The isolation and identification of the different active principles in fennel are of great therapeutic interest due to the wide spectrum of uses in traditional medicine where they have been recommended as anti-anorexigenic. Parejo et al. (Citation2004) identified 42 phenolic substances, 27 of which had not previously been reported in fennel, including hydroxycinnamic acid derivatives, flavonoid glycosides, and flavonoid aglycons. The anethole contained in the essential oil is also neurotoxic (Roig, Citation1988). A extraction procedure for the essential oils has been described by Kawai, Nishibe, Ando, and Ando (Citation1991). In industry, it is used for flavoring and aromatizing, and as organoleptic flavor corrector, and it is also a common component in toothpaste, soaps, and lotions (Muñoz, Citation1987).
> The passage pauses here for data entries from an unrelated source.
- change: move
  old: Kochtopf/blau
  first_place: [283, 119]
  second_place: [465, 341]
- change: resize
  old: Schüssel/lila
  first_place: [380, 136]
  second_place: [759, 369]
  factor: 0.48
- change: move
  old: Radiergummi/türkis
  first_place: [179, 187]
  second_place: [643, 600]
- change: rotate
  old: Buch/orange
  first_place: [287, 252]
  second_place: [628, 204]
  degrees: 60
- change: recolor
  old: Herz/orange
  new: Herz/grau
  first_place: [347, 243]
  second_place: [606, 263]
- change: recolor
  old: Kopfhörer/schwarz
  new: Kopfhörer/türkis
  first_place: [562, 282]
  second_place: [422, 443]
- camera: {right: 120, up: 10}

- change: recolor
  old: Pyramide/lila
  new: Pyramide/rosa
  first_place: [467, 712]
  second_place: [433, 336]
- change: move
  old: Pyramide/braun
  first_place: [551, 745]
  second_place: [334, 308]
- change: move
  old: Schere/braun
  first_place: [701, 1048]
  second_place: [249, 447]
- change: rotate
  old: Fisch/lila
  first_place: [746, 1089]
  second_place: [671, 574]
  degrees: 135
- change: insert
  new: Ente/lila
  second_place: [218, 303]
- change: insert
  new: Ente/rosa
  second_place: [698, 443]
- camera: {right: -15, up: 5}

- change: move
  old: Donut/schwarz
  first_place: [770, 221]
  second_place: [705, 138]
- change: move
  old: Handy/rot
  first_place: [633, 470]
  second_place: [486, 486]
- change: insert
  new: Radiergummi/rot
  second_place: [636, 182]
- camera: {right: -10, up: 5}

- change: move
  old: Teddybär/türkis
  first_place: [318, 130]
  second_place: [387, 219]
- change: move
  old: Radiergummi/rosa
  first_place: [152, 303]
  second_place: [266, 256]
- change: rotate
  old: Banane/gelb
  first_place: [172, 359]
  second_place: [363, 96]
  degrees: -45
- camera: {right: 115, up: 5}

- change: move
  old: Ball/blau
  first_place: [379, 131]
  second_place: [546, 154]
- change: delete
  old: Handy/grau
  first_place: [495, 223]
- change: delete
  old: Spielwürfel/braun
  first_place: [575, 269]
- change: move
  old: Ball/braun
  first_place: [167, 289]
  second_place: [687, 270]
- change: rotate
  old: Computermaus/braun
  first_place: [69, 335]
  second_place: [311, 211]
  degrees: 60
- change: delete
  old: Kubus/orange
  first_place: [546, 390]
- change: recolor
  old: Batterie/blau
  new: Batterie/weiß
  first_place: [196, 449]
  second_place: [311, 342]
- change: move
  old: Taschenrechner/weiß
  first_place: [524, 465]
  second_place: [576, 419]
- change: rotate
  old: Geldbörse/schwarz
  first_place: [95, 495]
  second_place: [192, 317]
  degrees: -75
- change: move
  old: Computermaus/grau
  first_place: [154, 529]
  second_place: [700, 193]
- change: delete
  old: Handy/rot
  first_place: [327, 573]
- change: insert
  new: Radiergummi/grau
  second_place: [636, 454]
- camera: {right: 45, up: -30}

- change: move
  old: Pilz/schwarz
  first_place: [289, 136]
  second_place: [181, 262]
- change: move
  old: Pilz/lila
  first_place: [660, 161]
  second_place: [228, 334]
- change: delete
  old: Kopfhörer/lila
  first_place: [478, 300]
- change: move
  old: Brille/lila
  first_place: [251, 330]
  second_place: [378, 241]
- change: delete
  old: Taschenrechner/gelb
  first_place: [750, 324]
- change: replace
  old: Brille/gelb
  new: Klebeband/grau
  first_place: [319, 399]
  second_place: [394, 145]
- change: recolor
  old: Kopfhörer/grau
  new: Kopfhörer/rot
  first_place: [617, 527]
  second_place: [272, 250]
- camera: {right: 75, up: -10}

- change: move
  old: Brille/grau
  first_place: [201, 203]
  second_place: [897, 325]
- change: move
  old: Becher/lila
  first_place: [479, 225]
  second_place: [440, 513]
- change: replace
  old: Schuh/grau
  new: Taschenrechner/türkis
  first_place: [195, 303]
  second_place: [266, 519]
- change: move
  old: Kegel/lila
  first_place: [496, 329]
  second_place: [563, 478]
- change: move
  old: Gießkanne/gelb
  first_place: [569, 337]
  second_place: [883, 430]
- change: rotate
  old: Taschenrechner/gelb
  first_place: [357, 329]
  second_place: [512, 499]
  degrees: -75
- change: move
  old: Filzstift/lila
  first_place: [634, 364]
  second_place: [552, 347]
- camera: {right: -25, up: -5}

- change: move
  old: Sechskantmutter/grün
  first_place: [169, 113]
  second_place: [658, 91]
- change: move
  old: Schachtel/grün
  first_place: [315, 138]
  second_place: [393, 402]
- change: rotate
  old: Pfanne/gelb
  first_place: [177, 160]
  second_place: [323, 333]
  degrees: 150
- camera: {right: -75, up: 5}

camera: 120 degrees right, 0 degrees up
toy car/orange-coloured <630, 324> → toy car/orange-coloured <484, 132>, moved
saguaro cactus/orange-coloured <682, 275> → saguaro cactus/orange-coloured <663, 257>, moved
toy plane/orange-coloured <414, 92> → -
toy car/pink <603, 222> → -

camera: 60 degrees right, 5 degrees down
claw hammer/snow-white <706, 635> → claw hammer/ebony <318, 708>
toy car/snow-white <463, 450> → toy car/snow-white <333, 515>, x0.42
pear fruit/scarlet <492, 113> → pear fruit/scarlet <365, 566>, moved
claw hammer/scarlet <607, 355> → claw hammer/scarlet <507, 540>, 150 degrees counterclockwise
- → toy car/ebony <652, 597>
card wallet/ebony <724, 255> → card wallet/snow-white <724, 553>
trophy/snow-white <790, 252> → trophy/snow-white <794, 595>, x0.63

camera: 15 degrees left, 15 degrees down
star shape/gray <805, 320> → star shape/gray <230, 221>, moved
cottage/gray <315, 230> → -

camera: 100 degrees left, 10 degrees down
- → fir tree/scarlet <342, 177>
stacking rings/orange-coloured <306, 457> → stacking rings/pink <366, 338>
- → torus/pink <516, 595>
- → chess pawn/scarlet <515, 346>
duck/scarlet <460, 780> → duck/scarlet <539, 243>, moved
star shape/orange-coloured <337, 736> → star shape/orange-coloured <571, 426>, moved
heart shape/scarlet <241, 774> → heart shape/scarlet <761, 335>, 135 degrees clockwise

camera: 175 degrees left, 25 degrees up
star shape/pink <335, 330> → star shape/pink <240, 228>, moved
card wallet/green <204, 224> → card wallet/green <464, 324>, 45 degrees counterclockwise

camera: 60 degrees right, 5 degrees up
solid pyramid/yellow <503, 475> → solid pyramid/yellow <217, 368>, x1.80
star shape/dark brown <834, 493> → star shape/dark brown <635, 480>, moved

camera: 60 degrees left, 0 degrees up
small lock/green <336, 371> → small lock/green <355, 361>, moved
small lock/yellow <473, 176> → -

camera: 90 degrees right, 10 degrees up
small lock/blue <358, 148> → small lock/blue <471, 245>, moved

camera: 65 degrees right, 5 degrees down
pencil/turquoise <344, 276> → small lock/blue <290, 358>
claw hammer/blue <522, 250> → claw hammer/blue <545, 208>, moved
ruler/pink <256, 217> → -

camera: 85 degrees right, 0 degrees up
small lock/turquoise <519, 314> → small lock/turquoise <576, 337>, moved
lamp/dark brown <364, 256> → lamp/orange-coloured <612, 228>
Lippia graveolens (oregano)

Oregano plants are thin bushes of ∼2 m height; short hairy branches. They produce a small fruit, closed within the calyx. It is planted in seedbeds or nurseries at random. The composition and amount of secondary metabolites of these plants depends on climatic factors, the season when harvested and its state of growth. Because of the aforementioned, the study of these factors and their influence on the harvest is important for better use and exploitation of the plant (Arriaga, Cervantes, & Vargas-Mena, Citation1994).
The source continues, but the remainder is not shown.